To investigate the influence of Trp on the hepatic lipid profile, we employed lipidomics to analyze the lipid profile of the liver. The total lipid concentration did not differ significantly (Fig. S6A). Orthogonal partial least squares discriminant analysis (OPLS-DA) revealed distinct lipid profiles between the 2 groups of pigs (Fig. 6A). A comparison of the levels of various lipid classes showed significant increases in wax esters (WEs) and zymosterol (ZyE) due to Trp supplementation (P < 0.05) (Fig. S6B and C). The volcano plot depicts changes in lipid molecules in the liver.
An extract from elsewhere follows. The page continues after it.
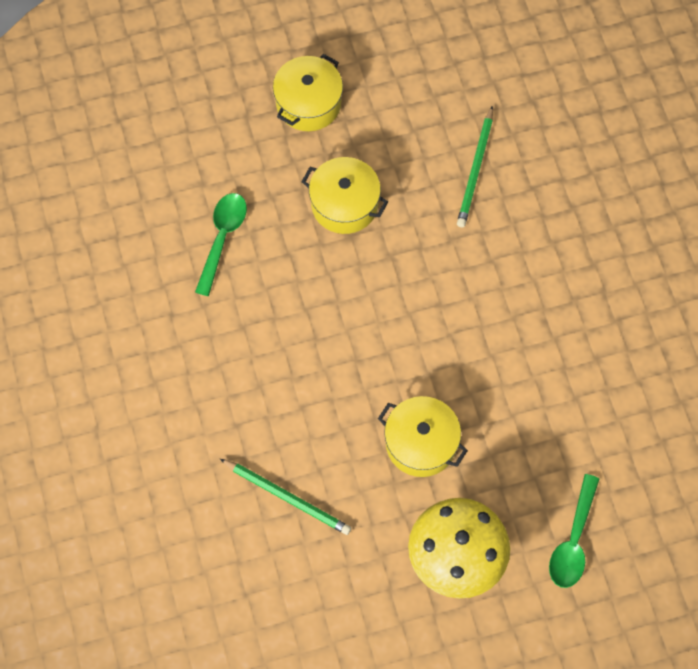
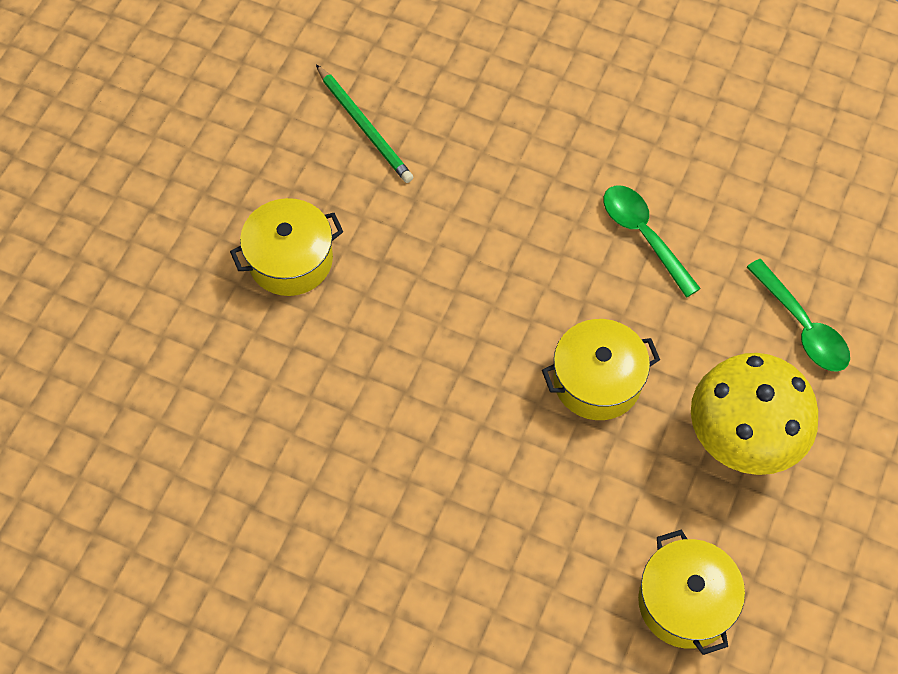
camera: 50 degrees left, 5 degrees down
(222, 238) = (217, 395): green spoon -> green spoon (643, 235)
(287, 497) = (549, 546): green pencil -> none
(308, 103) = (154, 210): yellow pot -> yellow pot (685, 602)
Ten lipid molecules were significantly up-regulated [fold change (FC) > 1.5, P < 0.05], while 34 lipid molecules were significantly down-regulated (FC < 0.67, P < 0.05) by Trp. The different colors represent the classification of the lipid molecules, where the number of significantly different lipid molecules is higher in phosphatidylethanolamine (PE), phosphatidylserine (PS), phosphatidylcholine (PC), phosphatidylglycerol (PG), and ceramides (Cer) (Fig. 6B). PE, PS, PC, and PG are all glycerophospholipids (GPs). Twelve lipid molecules in PE, 7 in PS, 3 in PC, and 5 in Cer were clearly down-regulated. Additionally, 1 lipid molecule in PE and 3 in PG were clearly up-regulated (Fig. 6C). In order to characterize the intra-correlation of the same lipid and the correlations among the lipids of different classes, we analyzed the correlations of altered lipids in the liver. The results show that PE and PC have strong internal correlations not only within themselves but also with other different types of lipid molecules (Fig. S6D). Spearman correlation analysis was further conducted using these lipid molecules and hepatic BA species to explore the relationship between BAs and lipids in the liver. Correlation analysis showed that MCA species, CA species, HCA species, and DCA species are strongly negatively correlated with several PE, PS, PC, and Cer molecules but positively correlated with PG molecules (P < 0.05) (Fig. 6D). This suggests that BAs from these species are closely related to the hepatic lipid profile, particularly HCA species.

In conclusion, these data demonstrate that Trp inhibits intestinal FXR signaling and enhances BA synthesis, which in turn has a beneficial effect on lipid metabolism in finishing pigs.